Additionally, the security of data within your tech-stack is a critical issue. Most cyber-breaches come from human error so assess the threats you are facing and deal with them proactively.
8) Attend to Administrative Responsibilities or Hire Early
Amid building your virtual firm, the administrative and office management tasks are often left behind. Though they may be less exciting and non-billable, they are vital. If you do not have the time but do have the financial resources consider shedding the marketing, accounting, billing or reception to an employed team member or out-sourced agency.
Don’t wait to hire. Waiting allows important matters to be missed causing critical logjams. When this eventually effects client relations, problems become more serious. If help is needed, address recruitment intentionally as new hires can address financial drains or cumbersome processes.
In addition to solving problems, it is important to find like-minded ambitious people driven to add value to your enterprise. The right mindset will often trump the best resume so think about the culture you are building. Begin onboarding with the intention of collective growth professionally and as a business.
When it gets to the point of having a team under you, ensure they have the right facilities to do their job effectively. Does everyone have the hard and software to succeed? Are your communication lines open? Will the systems you have built be scalable?
9) Do Not Forget to Market
The early stages of a virtual firm are undoubtedly stressful. All the typical questions of “will it work out?” or “will I have enough clients to sustain the firm and employees?” will circle. The only true way of erasing these is to grow your firm. To do so you must concentrate on business development.
A reasonable rule of thumb is to allow 20% of your time to business development. It may seem like you are giving away too many billable hours but building a client list is key. Employ AI and automation where possible to ease the burden and augment your efforts.

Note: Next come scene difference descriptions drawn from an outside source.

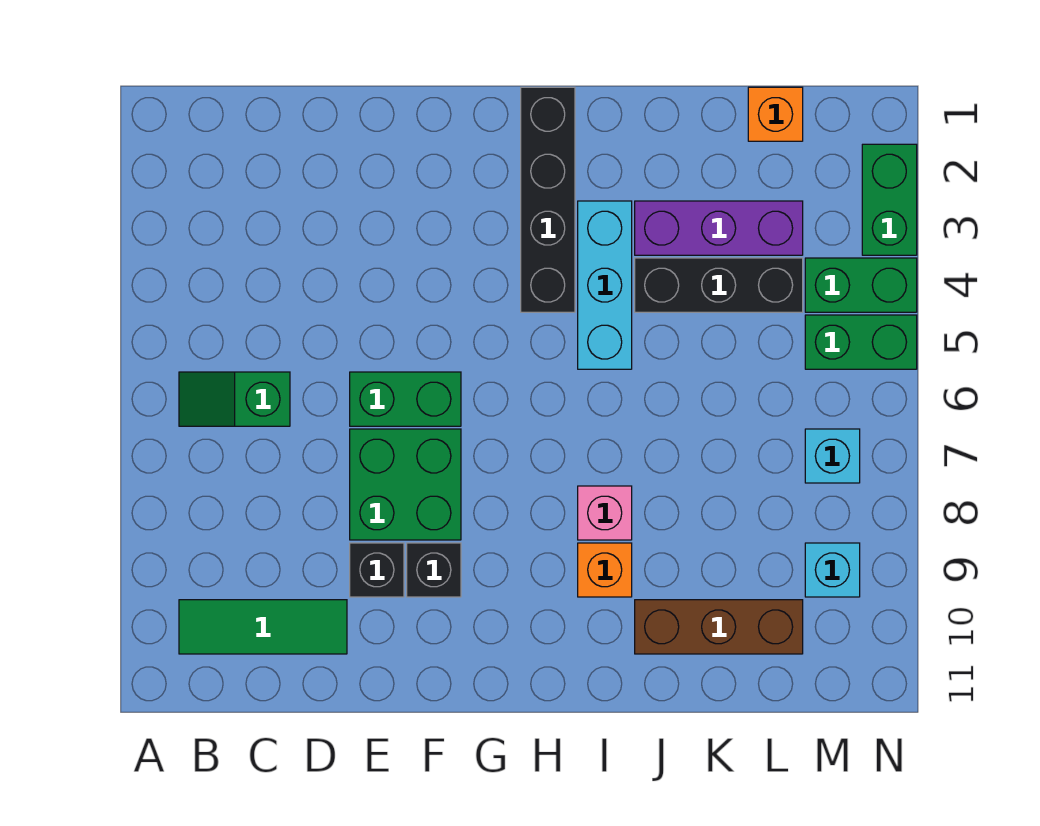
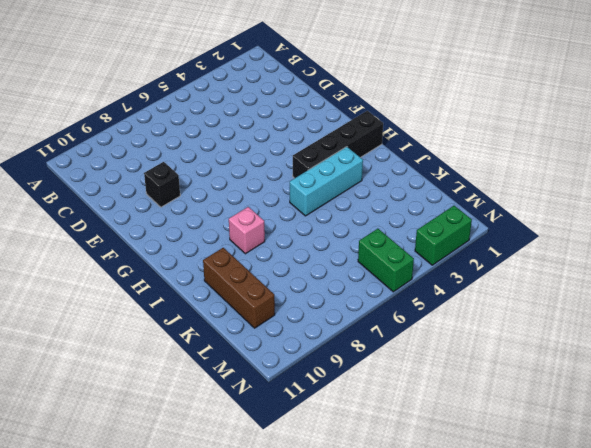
none -> green slope B6:C6 level 1 top C
none -> green tile B10:D10 level 1
none -> green brick E6:F6 level 1

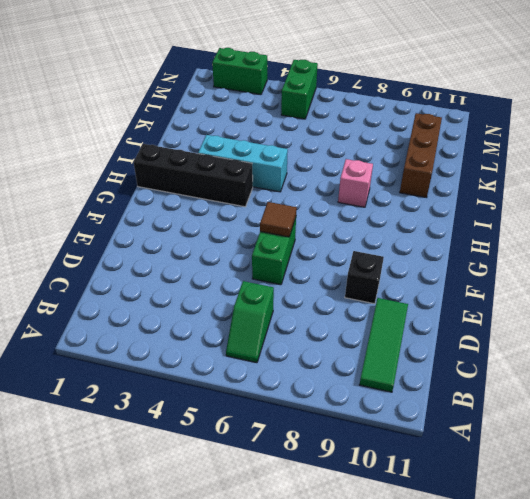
brown tile F6 level 2 -> none
none -> green brick E7:F8 level 1
none -> black brick F9 level 1
none -> orange brick I9 level 1

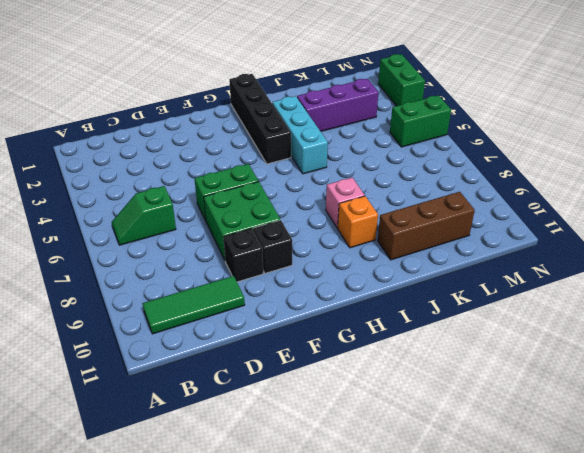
none -> black brick J4:L4 level 1
none -> orange brick L1 level 1
none -> green brick M4:N4 level 1

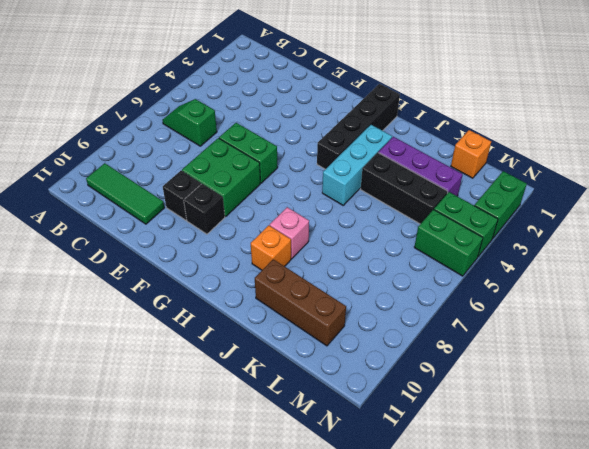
none -> cyan brick M7 level 1
none -> cyan brick M9 level 1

Tech-savvy solutions can simplify your processes with chat-bots, automated drip campaigns and RFPs meaning you can answer clients without losing focus.
Ultimately, your growth depends entirely on your marketing and a small client list is always under threat. Losing one of a small group of regular clients is far more damaging if there are no more in the pipeline. Keep a stream of incoming clients and deal with overflow or hiring needs when they arise. If you ever want to be in a position where your firm can autonomously operate without you over-extending yourself, you must invest in savvy physical and digital marketing.
Virtual firms or at least having virtual services as an option is the future of the legal industry. As Gartner predicts, everything that can be automated should be automated which suggests that the public will no longer be comfortable losing their time frivolously. The flip side of the hyper-automated world we continue to live in, is that individuals and small teams have the technology available to amplify their efforts meaning you can achieve more with less.
Starting out early in building a virtual firm affords you many of the first-to-market benefits. A groundswell of clients continues to be underserved by clumsy transitions and resistance to online delivery but not you. You have the benefit of meeting clients exactly where they are and delivering services in the way they have come to expect. You also have the benefits of being extraordinarily low cost and lower personal risks.
If you follow our guide there is no doubt that you will give yourself the best chance at a successful and sustainable virtual law firm launch.